La prise en considération de valeurs dans la phase de planification n’est pas importante dans les traces écrites retenues pour notre étude. Celles qui en font mention n’atteignent par les chiffres de l’étude de Christelle Marsault (2005) où 39,83% des enseignants disent vouloir développer les qualités morales des élèves.

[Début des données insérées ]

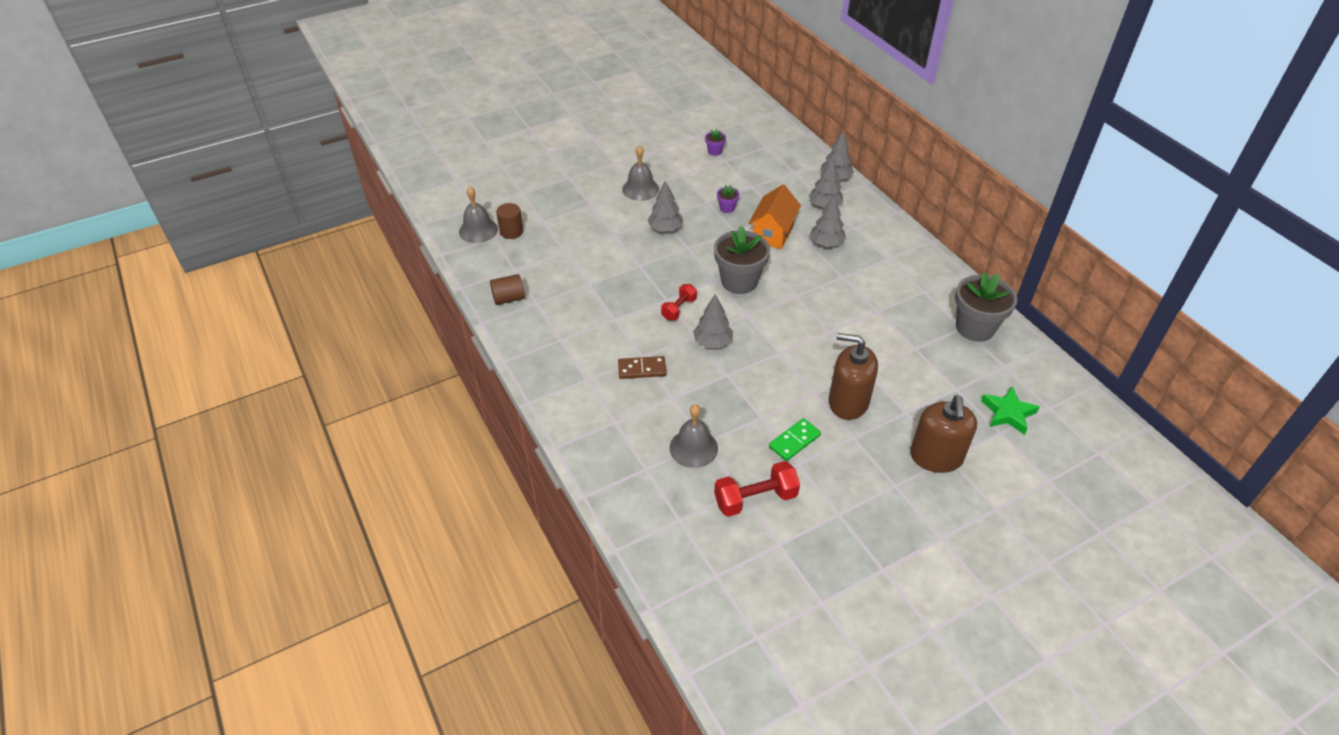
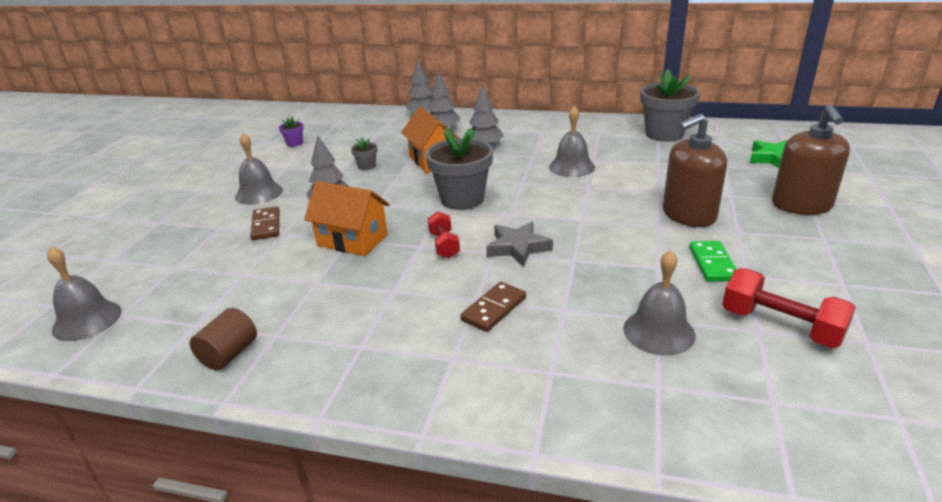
camera: 45 degrees left, 15 degrees down
(511, 231) = (142, 296): brown cylinder -> none
(614, 221) = (266, 225): none -> brown domino
(640, 267) = (352, 240): none -> orange house
(712, 342) = (518, 247): grey tree -> grey star
(727, 208) = (367, 166): purple flower pot -> grey flower pot
(755, 499) = (780, 326): red dumbbell -> red dumbbell turned 75 degrees counterclockwise
(850, 307) = (572, 167): none -> grey bell
(936, 457) = (801, 205): brown soap dispenser -> brown soap dispenser turned 45 degrees clockwise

Les enseignants sont avant tout préoccupés par la consistance de contenus. Si les valeurs sont rarement exposées dans les traces écrites, certains indices pointent vers le versant axiologique. Dispersés dans les consignes écrites, dans les formes d’organisation et de gestion des groupes, dans les handicaps moteurs donnés, dans les "consignes contraintes", dans l’utilisation de mots spécifiques et moins techniques, ils montrent un souci permanent de réguler voire de censurer des comportements humains. Les enseignants déploient alors des artifices didactiques tels que la tenue de scores concernant les réussites ou les échecs pour relativiser la performance et favoriser l’attitude au travail. D’autres moyens didactiques à tendance axiologique sont employés ; ainsi la passe est-elle valorisée et la qualité primée, le défenseur peut défendre en souplesse, l’attaquant doit respecter les impacts de tirs sur le gardien, le défenseur va être responsable de sa zone, le passeur doit regarder son réceptionneur, la notion d’aide au porteur de balle est appréciée, etc. Ces actes ont une fonction sociotechnique, ils sont hétérogènes par leur fonction et homogènes par leur destination à valoriser l’humain. Ce sont tous ces petits riens qui constituent au quotidien les vraies valeurs de l’enseignement. L’enseignant les implique d’une façon transversale dans chacune des règles didactiques qu’il construit ; c’est peut-être aussi la raison de leurs efficacités.

Dans toutes ses leçons, l’enseignant d’expérience n° 29 planifie l’énoncé suivant : « Respect des consignes ». Cet énoncé vaut pour un contrat échauffement, pour des consignes basiques comme : « respect du schéma tactique, respect du matériel, respect des règles ». De plus, il prévoit de donner des responsabilités à ces élèves en les impliquant dans l’organisation de la situation d’apprentissage. Ces choix de contenus au niveau technique s’orientent vers la participation collective au jeu. Cet enseignant planifie l’activité handball pour une classe de lycée professionnel et l’acquisition de valeurs a lieu lors de l’apprentissage. Le sens global est à visée axiologique ; l’enseignant utilise l’activité handball pour enseigner des valeurs. On a l’impression de revenir à l’époque de « l’éducation physique au Lycée de Corbeil-Essonnes »282, tant l’organisation est précise et les élèves responsabilisés.

Notes
278.

Clermont, G., & Tardif, M. (1993). Déjà cité.

279.

Marsault, C. (2005). Déjà cité.

280.

Develay, M. (1992). Déjà cité.

281.

Bernard, M. (2004). Préambule à mon texte : Une interprétation dialectique de la dynamique sportive. Revue interculturelle et planétaire d’analyse institutionnelle. Les irraiductibles, 4, 291-334. (p.314).

282.

Équipe des Professeurs d’E.P.S. (1965). L’éducation physique au Lycée de Corbeil-Essonnes. Revue EPS, 75,13-26.